During his opening statement, Stein stated that the Cordaros' claims were based on the DBSI, Triple Net, and MedCap securities they purchased from Templeton. He also said that the Cordaros' theories of liability against Templeton were failure to use due diligence to investigate the investments before he sold them to the Cordaros, that the Cordaros were unsuitable investors for the investments, that Templeton failed to disclose material facts about the investments, and fraud. [Id. at 13:16-16:5.]

Robert Cordaro was the only person who testified at the hearing. He stated that, on June 17, 2004, while Templeton was working for United Securities, he sold the Cordaros securities in DBSI, Triple Net, and MedCap II, for a total investment of $480,000 [id. at 31:2-19]; and that United Securities served as the broker-dealer for the transactions [Doc. 76 ¶ 23]. Cordaro testified about Templeton's lack of due diligence regarding those investments [id. ¶¶ 24-26], and stated that Templeton had prior information indicating that the Cordaros were not suitable investors for the products [id. ¶ 28].

Cordaro also testified that he invested an additional $35,000 in MedCap II in August 2005, while Templeton was still with United Securities. [Doc. 76, Ex. H at 65:20-66:8, 70:16-20, 88:7-89:14, 91:8-92:3.]

With regard to the MedCap IV Note, Cordaro testified that when the MedCap II Note #10309 matured in July 2007, he reinvested or "rolled over" the $100,000 into MedCap IV. [Doc. 76, Ex. H at 104:25-105:11.] Cordaro said that Templeton encouraged him to reinvest the $100,000 quickly once the MedCap II Note matured. [Id. at 62:4-16.] Cordaro assented to one of the arbitrators' characterizations of the MedCap IV reinvestment as "just a repetitive-type thing[.]" [Id. at 80:4-6.]

When asked about his investments collectively, Cordaro testified that he and his wife went ahead with them in spite of high risks because Templeton repeatedly assured them that the investments were safe. [Id. at 83:13-84:13.]

At the end of the hearing, when asked for an accounting of the damages the Cordaros were seeking, Stein stated: "I show 100,000 in DBSI; 150 in Triple Net; . . . 265 in Medical Capital, which I added to 515." [Id. at 106:13-15.] Stein then acknowledged that $515,000 should be reduced by $13,500 to reflect the settlement the Cordaros reached with CapWest. [Id. at 113:21-114:3.] Thus, the Cordaros sought $502,500 in compensatory damages.

On April 11, 2011, the arbitration panel issued a written decision in the Cordaros' favor.
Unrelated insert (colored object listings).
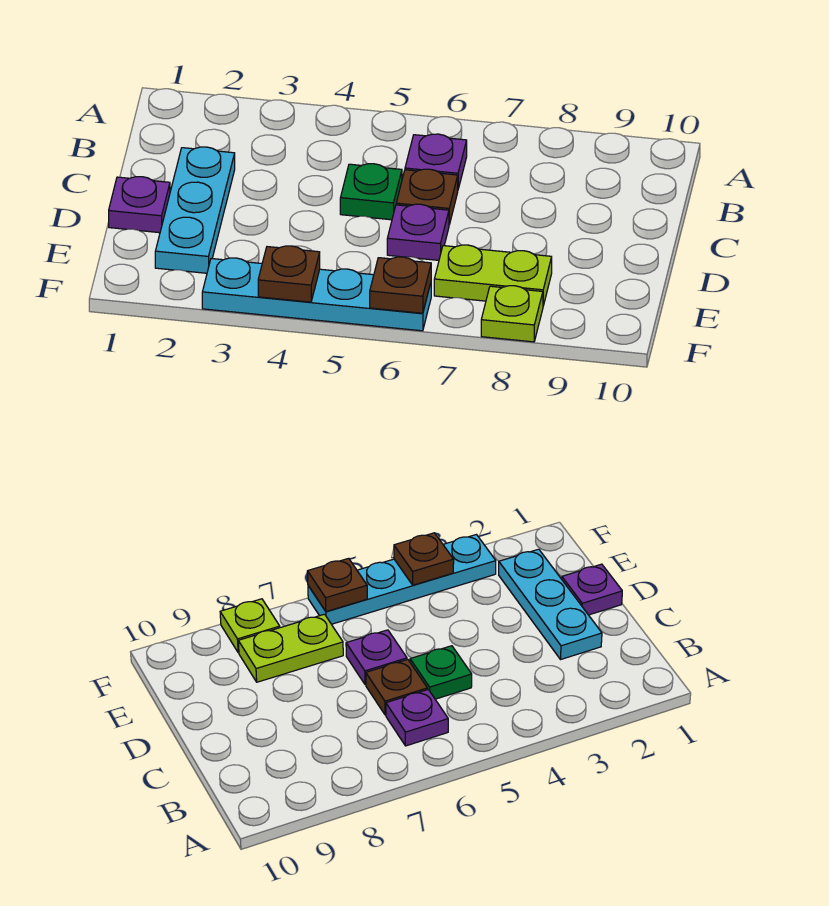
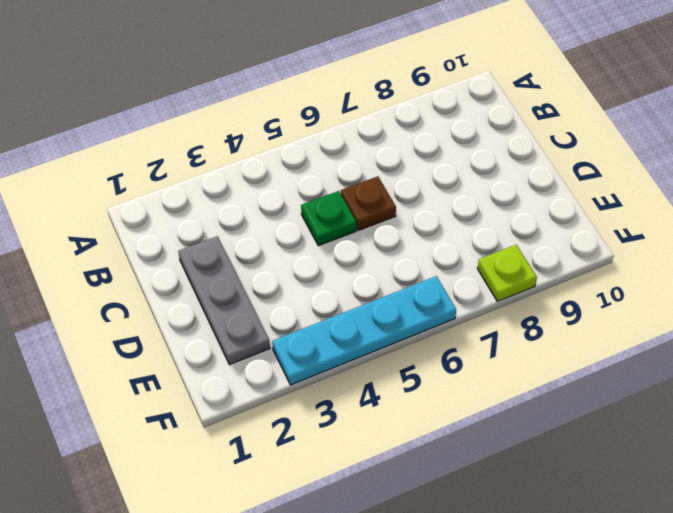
grey plate C2:E2 level 1 -> cyan plate C2:E2 level 1
none -> purple plate B6 level 1
none -> purple plate D1 level 1

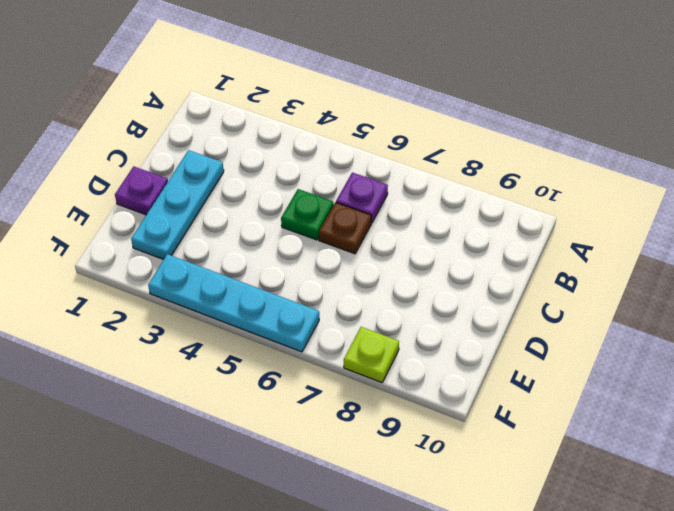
none -> purple plate D6 level 1
none -> lime plate E7:E8 level 1

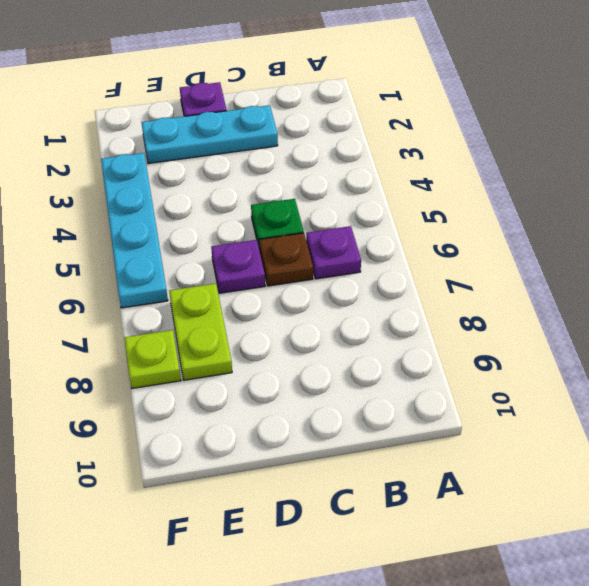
none -> brown plate F4 level 2
none -> brown plate F6 level 2

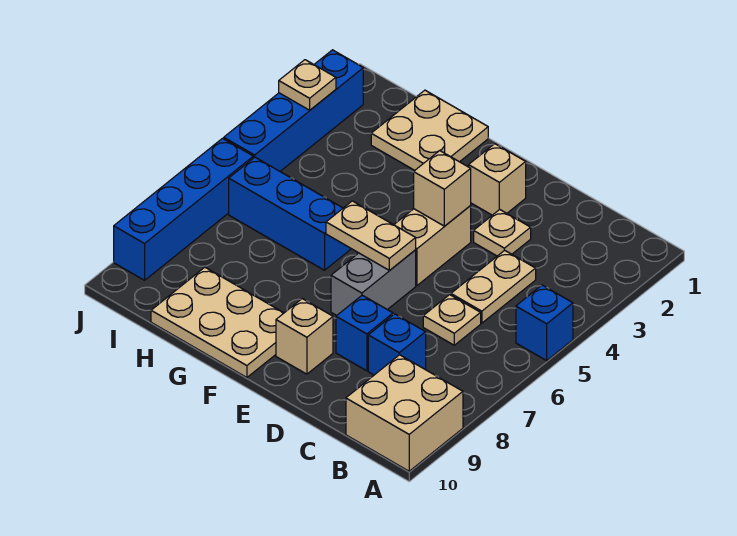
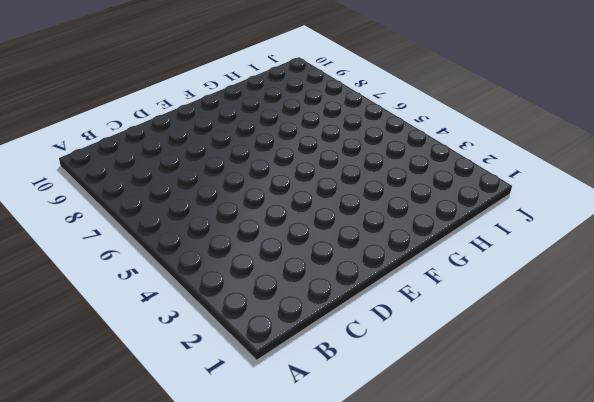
none -> blue brick A5 level 1
none -> tan brick A9:B10 level 1
none -> tan plate C4:C5 level 1

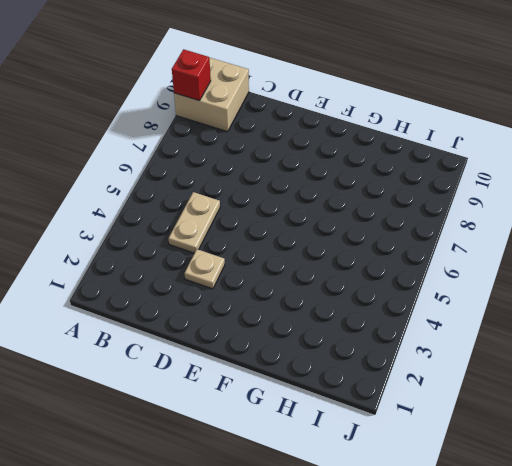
red brick A9 level 2 -> none
none -> blue brick A5 level 1
none -> tan plate C6 level 1
none -> blue brick C8 level 1

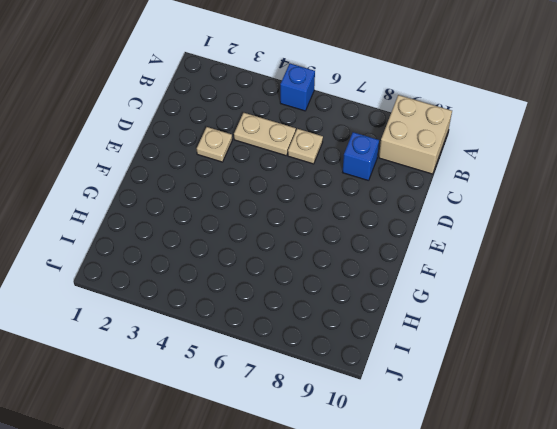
none -> blue brick D8 level 1
none -> tan brick E2 level 1
none -> tan brick E4:E5 level 1

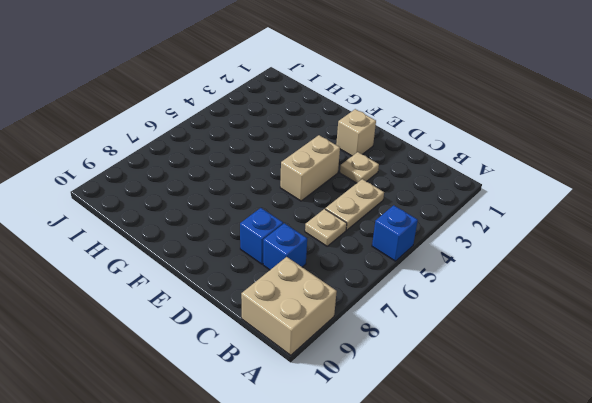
none -> grey brick E6:E7 level 1
none -> tan brick E9 level 1
none -> tan plate F9:H10 level 1

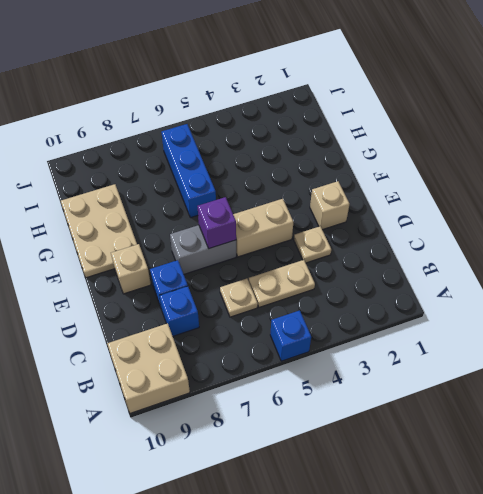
purple brick E6 level 2 -> tan plate E6:F6 level 2
none -> tan plate G1:H2 level 1
none -> blue brick J2:J5 level 1
none -> blue brick J6:J9 level 1

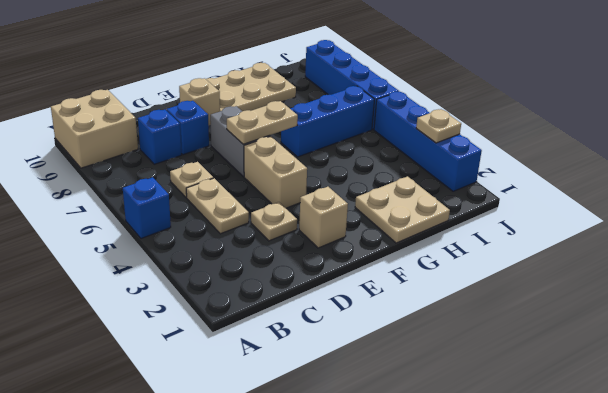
none -> tan brick E4 level 2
The arbitrators said that "[t]he causes of action relate to multiple investments in various securities, including but not limited to, DBSI State Office Fund, LLC, Triple Net (NNN) Value Fund LLC, and Medical Capital Corporation." [Doc. 84, Ex. L.] The panel awarded the Cordaros $500,000, together with interest on $400,000 of the damages award at the New Mexico statutory rate of 8.75% per annum accruing from October 1, 2008 until March 29, 2011, as well as filing fees and hearing costs. Templeton and United Securities were held to be jointly and severally liable. The panel declined to award punitive damages.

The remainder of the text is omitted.